The adapter publishes the broadcast envelope's `payload` to `channel(event.event)`. It's structurally typed, so herald keeps no dependency on core. See [`@warlock.js/core/write-use-case/SKILL.md`](@warlock.js/core/write-use-case/SKILL.md) for the `broadcast` option (payload projection, custom event name, payload-safety rules).

## Event classes (`EventMessage`) — the typed event layer

Raw `channel(name).publish(payload)` is the low-level path. For domain events that travel between modules, herald ships a higher-level pair: define the event once as a class, publish instances of it, and consume them with an [`EventConsumer`](@warlock.js/herald/consume-message/SKILL.md). The channel name comes from the event's `eventName` — no string to keep in sync across producer and consumer.

```ts
import { defineEvent, publishEvent } from "@warlock.js/herald";

// `defineEvent<IncomingData, OutgoingData>` — `toJSON` projects the wire payload.
const UserCreatedEvent = defineEvent<User, { id: number; email: string }>("user.created", {
  toJSON: (user) => ({ id: user.id, email: user.email }),
  // schema?: an @warlock.js/seal ObjectValidator (held on the instance; the consumer side validates)
});

// `publishEvent` serializes the instance and publishes to channel "user.created" on the default broker.
await publishEvent(new UserCreatedEvent(user));
```

`publishEvent(event)` is shorthand for `herald().publish(event)` — it calls `event.serialize()` and sends an **envelope**: `{ payload, metadata, messageId, eventName, version, occurredAt }`. That nesting is why an `EventConsumer` reads `envelope.payload`, not the raw body — pair this only with the consumer side, not a bare `.subscribe()`.

Set an optional `version` on the event (instance field) to drive the consumer's `minVersion` / `maxVersion` acceptance gate.

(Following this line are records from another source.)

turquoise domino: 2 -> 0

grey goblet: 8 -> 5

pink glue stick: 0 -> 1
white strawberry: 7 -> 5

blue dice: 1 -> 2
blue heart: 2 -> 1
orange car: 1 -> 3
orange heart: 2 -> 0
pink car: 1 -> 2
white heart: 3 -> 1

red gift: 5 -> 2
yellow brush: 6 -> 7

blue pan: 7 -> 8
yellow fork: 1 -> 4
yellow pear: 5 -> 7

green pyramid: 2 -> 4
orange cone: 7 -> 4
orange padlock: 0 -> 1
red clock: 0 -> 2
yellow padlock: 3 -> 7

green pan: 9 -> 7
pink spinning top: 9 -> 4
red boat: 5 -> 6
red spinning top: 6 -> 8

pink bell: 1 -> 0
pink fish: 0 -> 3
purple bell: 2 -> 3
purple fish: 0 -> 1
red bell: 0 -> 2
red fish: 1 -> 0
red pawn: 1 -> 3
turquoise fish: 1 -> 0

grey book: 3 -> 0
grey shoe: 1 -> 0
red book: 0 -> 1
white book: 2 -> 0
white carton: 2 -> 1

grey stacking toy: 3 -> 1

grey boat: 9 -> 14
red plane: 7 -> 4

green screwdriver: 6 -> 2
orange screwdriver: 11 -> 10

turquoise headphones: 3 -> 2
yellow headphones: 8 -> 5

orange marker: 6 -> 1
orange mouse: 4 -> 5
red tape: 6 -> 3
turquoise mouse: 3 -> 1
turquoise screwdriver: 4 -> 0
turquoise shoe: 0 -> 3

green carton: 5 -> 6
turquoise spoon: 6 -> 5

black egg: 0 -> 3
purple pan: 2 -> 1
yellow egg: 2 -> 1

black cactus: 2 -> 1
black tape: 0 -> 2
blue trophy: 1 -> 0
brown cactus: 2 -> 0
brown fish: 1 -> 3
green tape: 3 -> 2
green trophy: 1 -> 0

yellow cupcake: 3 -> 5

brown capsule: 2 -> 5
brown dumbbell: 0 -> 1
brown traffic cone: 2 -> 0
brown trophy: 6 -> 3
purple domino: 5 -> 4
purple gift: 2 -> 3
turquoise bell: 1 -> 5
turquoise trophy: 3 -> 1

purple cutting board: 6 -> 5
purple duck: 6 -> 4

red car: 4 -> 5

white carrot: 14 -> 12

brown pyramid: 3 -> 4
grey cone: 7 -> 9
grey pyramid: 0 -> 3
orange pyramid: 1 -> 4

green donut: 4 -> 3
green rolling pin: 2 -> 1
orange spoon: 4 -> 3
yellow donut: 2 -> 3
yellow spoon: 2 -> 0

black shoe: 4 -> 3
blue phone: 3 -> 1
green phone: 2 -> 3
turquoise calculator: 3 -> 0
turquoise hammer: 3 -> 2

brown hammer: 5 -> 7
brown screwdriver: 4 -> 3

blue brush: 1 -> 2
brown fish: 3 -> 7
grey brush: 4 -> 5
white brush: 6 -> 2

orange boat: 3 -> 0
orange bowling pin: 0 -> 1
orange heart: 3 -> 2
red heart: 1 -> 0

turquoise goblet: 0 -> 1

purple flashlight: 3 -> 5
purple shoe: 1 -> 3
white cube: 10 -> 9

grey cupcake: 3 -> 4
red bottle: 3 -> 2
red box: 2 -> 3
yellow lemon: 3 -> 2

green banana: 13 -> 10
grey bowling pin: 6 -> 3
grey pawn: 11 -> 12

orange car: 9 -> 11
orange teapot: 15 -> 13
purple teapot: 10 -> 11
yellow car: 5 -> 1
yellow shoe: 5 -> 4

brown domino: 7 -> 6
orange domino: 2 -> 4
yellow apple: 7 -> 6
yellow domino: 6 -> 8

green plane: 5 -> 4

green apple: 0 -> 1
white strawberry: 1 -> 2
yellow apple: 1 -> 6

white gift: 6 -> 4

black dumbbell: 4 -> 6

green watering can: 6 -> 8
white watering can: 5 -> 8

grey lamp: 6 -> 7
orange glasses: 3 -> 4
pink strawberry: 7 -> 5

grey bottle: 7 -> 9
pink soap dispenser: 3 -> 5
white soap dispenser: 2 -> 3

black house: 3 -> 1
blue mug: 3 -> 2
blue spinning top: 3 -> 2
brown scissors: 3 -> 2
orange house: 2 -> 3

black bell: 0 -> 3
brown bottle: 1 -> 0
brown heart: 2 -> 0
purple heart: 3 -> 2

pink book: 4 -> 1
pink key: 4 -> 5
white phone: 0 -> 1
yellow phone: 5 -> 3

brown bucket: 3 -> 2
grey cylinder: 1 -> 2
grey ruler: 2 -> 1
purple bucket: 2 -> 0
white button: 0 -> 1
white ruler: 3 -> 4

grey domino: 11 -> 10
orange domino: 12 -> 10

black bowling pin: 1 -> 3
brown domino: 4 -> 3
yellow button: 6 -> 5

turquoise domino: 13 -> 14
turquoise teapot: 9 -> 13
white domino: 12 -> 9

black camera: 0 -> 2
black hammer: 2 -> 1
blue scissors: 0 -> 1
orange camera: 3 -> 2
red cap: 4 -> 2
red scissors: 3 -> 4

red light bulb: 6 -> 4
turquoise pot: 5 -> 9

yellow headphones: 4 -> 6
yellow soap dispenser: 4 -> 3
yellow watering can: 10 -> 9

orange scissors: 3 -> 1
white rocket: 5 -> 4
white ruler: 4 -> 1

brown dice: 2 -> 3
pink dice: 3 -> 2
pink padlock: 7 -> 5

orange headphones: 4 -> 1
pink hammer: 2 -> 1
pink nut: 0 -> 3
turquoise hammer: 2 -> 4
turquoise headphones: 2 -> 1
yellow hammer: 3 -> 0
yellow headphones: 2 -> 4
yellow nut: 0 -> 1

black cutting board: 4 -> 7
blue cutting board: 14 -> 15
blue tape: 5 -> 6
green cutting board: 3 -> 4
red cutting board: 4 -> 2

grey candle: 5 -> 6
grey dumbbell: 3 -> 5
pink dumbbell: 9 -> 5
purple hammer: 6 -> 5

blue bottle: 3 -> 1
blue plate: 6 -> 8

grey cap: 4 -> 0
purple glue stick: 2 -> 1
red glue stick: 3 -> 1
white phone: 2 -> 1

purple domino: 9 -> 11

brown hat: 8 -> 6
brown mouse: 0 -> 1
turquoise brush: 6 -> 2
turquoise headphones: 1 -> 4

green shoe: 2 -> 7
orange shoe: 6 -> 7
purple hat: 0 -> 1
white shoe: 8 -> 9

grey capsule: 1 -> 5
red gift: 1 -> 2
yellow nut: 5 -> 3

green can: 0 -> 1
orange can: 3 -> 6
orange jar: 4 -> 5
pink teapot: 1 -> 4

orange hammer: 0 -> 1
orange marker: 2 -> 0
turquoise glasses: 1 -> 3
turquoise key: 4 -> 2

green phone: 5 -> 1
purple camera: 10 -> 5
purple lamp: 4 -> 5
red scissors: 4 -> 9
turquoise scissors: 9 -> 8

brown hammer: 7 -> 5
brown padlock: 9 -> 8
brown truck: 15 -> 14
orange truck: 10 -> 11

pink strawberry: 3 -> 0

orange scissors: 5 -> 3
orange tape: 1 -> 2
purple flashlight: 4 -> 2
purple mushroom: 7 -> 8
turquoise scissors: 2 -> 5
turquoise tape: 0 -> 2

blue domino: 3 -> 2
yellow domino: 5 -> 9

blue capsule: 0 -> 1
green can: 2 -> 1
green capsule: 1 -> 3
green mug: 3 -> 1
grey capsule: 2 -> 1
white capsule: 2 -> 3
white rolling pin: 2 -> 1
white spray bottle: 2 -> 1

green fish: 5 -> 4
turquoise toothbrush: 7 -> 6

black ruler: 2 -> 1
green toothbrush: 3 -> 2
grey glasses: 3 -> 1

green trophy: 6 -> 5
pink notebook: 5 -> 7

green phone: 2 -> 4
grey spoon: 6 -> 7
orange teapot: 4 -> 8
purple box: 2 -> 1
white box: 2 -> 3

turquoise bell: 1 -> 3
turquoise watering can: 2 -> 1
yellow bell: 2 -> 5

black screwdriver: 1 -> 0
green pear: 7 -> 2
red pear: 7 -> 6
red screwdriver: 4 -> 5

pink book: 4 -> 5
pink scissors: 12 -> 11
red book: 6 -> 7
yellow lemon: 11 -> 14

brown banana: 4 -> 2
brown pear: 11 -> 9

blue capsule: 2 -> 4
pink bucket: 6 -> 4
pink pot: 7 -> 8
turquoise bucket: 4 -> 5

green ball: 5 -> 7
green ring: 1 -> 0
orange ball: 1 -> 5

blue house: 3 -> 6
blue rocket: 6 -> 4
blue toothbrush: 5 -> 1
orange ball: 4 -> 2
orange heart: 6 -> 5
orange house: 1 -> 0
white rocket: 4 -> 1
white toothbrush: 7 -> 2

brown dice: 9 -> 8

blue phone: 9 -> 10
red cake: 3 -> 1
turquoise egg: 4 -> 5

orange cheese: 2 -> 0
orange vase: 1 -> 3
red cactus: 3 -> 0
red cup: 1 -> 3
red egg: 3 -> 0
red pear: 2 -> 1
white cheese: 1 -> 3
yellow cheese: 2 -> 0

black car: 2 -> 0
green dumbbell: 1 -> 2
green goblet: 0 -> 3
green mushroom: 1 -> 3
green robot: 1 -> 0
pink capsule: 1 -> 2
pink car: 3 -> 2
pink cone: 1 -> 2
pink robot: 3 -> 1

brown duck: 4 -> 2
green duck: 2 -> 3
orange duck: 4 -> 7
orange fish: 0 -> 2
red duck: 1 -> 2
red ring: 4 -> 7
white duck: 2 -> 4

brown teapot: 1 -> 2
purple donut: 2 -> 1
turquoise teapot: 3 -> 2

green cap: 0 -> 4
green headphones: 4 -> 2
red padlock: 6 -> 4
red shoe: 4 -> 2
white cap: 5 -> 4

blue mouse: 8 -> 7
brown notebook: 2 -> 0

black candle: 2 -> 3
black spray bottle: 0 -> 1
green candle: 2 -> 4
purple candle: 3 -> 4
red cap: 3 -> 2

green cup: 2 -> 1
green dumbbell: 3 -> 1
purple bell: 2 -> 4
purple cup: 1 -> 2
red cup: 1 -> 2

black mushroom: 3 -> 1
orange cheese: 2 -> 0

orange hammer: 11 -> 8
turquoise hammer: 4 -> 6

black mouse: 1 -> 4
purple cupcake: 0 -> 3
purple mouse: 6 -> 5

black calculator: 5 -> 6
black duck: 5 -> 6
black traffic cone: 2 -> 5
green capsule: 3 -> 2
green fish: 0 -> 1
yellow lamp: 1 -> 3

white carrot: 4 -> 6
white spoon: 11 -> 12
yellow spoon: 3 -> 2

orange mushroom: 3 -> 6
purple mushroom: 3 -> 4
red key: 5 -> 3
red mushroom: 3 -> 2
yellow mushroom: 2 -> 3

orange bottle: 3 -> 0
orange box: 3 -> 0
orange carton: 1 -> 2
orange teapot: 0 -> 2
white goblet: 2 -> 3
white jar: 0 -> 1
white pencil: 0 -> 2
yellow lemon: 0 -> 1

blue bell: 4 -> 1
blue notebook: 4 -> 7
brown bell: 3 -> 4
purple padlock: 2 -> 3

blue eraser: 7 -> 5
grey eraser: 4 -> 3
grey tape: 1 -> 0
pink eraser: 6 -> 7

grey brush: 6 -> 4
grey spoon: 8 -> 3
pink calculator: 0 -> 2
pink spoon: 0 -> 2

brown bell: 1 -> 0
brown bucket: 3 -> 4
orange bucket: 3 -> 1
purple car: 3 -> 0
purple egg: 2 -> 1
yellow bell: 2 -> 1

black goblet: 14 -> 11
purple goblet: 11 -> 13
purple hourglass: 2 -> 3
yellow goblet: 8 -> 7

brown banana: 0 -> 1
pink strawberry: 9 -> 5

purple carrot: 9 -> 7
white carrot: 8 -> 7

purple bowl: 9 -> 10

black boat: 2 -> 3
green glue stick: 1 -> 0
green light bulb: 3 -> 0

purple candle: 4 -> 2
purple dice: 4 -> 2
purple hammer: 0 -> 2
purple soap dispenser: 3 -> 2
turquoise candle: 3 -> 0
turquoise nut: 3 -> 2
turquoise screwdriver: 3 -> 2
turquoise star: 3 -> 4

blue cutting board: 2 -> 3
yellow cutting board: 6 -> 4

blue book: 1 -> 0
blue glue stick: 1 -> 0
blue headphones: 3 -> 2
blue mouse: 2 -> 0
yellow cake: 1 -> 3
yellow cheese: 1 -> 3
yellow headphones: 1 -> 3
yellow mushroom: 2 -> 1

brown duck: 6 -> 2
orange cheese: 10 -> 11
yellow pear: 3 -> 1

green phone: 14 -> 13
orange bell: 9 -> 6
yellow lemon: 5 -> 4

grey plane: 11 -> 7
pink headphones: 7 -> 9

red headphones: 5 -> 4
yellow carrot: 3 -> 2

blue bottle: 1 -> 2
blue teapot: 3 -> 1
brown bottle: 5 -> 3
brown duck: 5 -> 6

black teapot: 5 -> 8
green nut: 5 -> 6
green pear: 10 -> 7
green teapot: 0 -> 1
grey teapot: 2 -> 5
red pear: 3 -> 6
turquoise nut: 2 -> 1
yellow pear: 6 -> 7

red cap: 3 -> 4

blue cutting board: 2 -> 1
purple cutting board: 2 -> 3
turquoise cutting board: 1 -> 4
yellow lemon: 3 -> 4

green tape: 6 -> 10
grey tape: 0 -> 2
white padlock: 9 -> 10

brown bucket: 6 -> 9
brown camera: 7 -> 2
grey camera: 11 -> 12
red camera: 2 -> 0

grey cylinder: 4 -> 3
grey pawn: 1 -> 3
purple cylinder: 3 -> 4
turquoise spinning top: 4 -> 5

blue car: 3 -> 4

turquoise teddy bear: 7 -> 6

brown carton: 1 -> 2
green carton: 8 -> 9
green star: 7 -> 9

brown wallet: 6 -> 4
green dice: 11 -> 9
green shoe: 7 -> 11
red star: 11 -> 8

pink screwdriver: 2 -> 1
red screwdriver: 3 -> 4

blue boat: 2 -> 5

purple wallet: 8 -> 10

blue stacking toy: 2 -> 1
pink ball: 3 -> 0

The class form (`class X extends EventMessage`) is equivalent — override `toJSON()` and set `eventName`, `version`, `schema` as fields.

## Things NOT to do

- Don't publish inside a transaction. Use the outbox pattern.
- Don't pass non-JSON-serializable values (functions, `BigInt`, class instances with methods). Serialization happens at the broker boundary; functions go silent, BigInt throws.
- Don't `expiration: 0` — set a real expiry or omit. `0` means "expire immediately."
- Don't omit `persistent: true` for messages where loss matters. Default is `true` in this lib, but worth being explicit when the message represents money / customer state.
- Don't put secrets in headers. Headers travel in plaintext (encrypted only by TLS in transit, not at rest in the broker).